None of this is particularly controversial logic, though it seems to me that it ignores another reality—that defined contribution savings programs existed well before the advent of 401(k)s. As a mid-range Boomer, I was saving in my employer’s “thrift incentive plan’ for the “free money’ from a match just as soon as they would let me (waiting a year to be eligible was normal in those days). My savings weren’t pre-tax then, of course (1979)—but the earnings and company match were.
Different Now?
Now, it is entirely possible that the advantages of pre-tax savings drew the attention of workers in the 1980s who had not previously taken advantage of various “thrift’ plan alternatives—programs that were (including stock bonus and profit-sharing), in large part, subsumed (in name, anyway) into the newer 401(k). It is equally possible that the nation’s economic resurgence in the 1980s led employers to offer 401(k)s that had not previously offered a defined contribution plan, or that the tightening labor market of the 1990s compelled employers to offer new programs as a competitive advantage. Furthermore, there seems little doubt that the decline in coverage and availability of traditional pensions, and the widespread media coverage of same, has more recently led some to contribute to their own retirement security in amounts they might not otherwise.
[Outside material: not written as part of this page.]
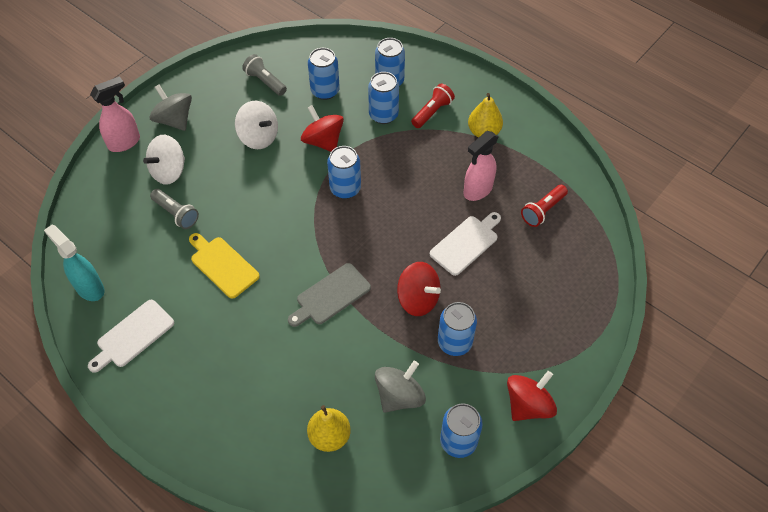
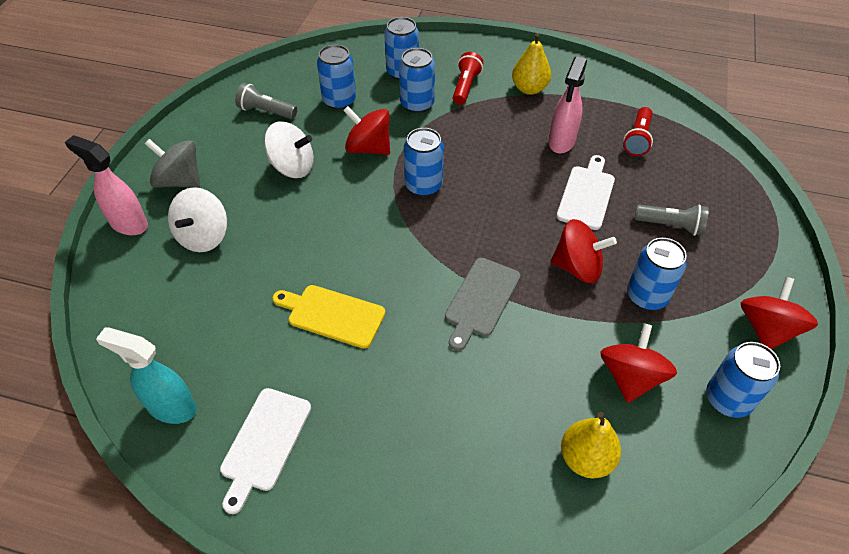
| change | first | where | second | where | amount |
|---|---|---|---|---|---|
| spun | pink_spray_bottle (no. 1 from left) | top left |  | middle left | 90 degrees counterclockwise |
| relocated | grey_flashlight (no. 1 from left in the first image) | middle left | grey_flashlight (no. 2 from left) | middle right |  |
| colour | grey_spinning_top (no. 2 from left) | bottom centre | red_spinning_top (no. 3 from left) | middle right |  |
Still, while we certainly have more ways to save today, ways that are generally “better’ and more “convenient’ (don’t even have to fill out an enrollment form these days) than they were 20 years ago, the savings rates I hear reported for younger workers today strike me as remarkably consistent with those of the past. IMHO, choosing to save for retirement, or for any purpose, is—and always has been—about balancing current economic realities with long-term goals. Generally speaking, the former looms larger the younger—and poorer—you are.
There’s little question that the 401(k) has attained a certain ubiquity (though it’s worth remembering that most American workers aren’t covered by a workplace retirement plan). But we shouldn’t assume that just because more workers have an earlier ability to participate in a 401(k) plan—and for their entire working lives—that they will do so. We—and they—can’t afford to.